A quick and non-invasive cooking leaves the broccoli nutrients intact, making it a healthy and perfect vegetable for the diet. Conversely, prolonged cooking would deprive the vegetable of its main properties and broccoli may no longer be so healthy. The ideal, therefore, would be to avoid boiling broccoli for a long time as it would risk damaging the nutritional content of these vegetables too much.
How to use broccoli in cooking? Here are some ideas.
- Use the broccoli to prepare a winter pesto, after having blanched them in a little water.
- Prepare a broccoli risotto by steaming them for a few minutes and then adding them to the separately cooked rice.
- For breakfast a nice smoothie with fruit and vegetables (broccoli).
- For a healthy and delicious omelette.
- For a savory, filling and sugar-free breakfast, you can make broccoli pancakes.
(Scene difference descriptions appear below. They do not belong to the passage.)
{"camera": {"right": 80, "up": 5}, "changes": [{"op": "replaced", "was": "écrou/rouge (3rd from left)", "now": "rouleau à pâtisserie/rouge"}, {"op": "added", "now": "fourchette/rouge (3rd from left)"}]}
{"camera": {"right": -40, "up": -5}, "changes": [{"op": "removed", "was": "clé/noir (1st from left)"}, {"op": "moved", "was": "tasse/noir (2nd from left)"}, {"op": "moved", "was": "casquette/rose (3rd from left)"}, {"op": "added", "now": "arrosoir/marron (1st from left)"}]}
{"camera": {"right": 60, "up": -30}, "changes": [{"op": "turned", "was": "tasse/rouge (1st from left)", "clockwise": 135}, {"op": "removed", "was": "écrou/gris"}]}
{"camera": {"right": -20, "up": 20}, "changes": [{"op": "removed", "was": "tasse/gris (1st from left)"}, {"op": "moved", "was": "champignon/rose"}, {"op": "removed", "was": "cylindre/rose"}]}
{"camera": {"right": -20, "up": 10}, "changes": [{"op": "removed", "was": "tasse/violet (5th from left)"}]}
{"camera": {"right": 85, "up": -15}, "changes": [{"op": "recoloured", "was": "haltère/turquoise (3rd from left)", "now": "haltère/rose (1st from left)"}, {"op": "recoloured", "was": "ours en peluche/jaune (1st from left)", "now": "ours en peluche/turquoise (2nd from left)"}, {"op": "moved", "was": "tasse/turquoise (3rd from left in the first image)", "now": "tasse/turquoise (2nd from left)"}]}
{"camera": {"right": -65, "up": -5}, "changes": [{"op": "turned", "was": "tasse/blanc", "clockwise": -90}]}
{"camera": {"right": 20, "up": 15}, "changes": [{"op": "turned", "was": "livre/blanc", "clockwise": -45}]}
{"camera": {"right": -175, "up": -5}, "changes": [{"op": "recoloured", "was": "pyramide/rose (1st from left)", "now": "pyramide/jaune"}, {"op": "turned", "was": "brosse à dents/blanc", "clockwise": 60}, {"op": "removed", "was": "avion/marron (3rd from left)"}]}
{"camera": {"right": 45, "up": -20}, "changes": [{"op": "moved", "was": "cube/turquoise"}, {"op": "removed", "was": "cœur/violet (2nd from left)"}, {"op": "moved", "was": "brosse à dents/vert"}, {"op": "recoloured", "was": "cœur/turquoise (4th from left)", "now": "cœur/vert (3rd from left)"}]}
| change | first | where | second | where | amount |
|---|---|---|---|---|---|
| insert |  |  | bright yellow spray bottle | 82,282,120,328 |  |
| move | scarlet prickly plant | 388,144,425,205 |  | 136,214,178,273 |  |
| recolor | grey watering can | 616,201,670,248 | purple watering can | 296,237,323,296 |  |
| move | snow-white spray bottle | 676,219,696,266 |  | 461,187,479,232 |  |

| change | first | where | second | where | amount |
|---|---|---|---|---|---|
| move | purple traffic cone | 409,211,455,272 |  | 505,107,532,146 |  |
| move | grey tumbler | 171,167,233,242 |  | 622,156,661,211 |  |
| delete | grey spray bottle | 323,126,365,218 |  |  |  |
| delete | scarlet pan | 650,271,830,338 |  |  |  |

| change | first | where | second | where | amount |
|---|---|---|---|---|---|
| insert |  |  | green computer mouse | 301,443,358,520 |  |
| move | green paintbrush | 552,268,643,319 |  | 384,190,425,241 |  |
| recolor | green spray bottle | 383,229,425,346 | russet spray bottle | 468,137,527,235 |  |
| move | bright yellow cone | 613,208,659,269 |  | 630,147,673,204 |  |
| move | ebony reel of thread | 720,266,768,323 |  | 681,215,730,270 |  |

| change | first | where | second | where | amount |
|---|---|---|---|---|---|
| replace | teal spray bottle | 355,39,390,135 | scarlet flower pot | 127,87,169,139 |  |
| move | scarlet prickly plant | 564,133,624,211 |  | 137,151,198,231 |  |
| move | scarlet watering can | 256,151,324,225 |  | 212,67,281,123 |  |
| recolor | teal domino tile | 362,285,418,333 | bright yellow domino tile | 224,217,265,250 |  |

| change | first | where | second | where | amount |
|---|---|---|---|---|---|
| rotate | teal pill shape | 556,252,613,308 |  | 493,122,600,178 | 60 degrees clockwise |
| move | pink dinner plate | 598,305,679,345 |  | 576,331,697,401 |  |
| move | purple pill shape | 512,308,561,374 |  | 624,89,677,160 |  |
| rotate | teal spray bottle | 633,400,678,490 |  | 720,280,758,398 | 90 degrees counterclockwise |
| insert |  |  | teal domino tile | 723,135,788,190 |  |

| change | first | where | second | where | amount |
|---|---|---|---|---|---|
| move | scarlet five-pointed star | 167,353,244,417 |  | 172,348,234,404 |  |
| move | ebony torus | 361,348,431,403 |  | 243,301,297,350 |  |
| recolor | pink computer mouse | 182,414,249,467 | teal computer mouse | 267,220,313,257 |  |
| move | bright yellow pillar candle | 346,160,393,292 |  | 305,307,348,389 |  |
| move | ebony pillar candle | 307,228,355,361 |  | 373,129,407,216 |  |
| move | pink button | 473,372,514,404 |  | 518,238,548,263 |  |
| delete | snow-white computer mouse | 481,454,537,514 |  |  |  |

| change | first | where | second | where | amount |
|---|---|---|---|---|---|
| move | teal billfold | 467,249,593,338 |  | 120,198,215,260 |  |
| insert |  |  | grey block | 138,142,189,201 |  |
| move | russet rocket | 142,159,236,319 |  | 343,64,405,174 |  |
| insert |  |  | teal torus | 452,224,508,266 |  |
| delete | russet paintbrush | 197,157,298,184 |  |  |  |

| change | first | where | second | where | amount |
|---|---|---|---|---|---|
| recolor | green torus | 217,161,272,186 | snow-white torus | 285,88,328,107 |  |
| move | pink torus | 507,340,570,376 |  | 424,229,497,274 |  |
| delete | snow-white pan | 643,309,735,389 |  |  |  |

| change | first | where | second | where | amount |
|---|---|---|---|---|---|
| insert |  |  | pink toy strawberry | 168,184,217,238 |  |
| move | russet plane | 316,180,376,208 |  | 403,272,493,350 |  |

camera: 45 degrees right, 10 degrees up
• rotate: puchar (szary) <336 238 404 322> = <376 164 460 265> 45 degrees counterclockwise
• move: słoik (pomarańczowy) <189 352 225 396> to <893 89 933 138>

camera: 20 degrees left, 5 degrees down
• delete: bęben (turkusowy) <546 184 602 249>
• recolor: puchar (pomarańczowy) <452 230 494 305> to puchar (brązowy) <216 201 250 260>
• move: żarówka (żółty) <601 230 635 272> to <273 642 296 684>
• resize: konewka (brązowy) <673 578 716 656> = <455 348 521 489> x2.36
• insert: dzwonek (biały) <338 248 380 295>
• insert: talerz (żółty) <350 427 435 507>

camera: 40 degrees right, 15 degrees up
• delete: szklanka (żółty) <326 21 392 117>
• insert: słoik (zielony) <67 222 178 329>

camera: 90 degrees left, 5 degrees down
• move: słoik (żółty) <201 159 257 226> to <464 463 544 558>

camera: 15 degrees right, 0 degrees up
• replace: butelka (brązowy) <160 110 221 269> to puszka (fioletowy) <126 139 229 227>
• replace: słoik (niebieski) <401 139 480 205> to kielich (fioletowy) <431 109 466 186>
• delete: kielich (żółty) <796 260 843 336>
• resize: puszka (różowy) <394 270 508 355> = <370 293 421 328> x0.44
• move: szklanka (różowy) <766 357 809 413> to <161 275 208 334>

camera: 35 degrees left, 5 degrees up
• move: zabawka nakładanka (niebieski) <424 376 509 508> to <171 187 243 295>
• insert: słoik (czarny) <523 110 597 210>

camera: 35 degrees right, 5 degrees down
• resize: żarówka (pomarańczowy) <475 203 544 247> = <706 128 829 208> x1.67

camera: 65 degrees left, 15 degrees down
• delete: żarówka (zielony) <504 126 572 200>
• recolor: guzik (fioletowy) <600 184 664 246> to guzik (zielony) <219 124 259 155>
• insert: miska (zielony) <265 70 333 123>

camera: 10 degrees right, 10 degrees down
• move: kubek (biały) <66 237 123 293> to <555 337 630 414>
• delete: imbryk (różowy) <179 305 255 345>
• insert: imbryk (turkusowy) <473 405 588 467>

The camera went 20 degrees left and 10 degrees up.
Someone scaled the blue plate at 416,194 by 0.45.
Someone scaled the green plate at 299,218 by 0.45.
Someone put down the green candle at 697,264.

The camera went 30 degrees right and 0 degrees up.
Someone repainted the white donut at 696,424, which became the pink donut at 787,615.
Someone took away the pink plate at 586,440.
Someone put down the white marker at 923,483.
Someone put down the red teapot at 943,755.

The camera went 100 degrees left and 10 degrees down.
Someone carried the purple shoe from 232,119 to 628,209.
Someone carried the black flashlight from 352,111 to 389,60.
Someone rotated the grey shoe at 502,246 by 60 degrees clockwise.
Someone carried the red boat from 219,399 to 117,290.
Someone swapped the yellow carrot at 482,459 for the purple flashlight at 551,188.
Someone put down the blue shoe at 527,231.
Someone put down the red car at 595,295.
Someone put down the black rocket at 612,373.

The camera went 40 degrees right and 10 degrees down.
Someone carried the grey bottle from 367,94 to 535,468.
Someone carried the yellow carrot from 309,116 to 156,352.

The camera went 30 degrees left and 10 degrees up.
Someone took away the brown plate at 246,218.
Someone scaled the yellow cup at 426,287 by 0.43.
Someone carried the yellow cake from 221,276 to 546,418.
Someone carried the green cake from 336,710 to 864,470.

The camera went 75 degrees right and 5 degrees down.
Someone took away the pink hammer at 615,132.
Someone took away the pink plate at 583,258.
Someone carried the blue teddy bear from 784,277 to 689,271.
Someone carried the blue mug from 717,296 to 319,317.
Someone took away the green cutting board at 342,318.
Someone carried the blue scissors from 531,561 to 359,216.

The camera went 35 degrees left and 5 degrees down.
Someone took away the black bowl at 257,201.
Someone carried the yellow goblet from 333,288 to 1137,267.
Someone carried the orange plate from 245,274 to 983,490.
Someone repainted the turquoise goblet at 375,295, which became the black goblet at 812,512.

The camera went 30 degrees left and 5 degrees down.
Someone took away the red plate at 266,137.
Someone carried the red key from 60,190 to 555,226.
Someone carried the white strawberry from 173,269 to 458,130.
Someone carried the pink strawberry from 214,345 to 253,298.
As we said at the beginning of this article, broccoli is hated by adults and children also for the strong smell they give off, especially in cooking. But what can be done to avoid it? We reveal a trick. The smell is due to the sulfur that broccoli contains in fair quantities and to limit it to a minimum, you can squeeze a lemon in the cooking water of the broccoli or you can place a slice of bread soaked in white vinegar on the lid of the pot which will absorb the 'smell.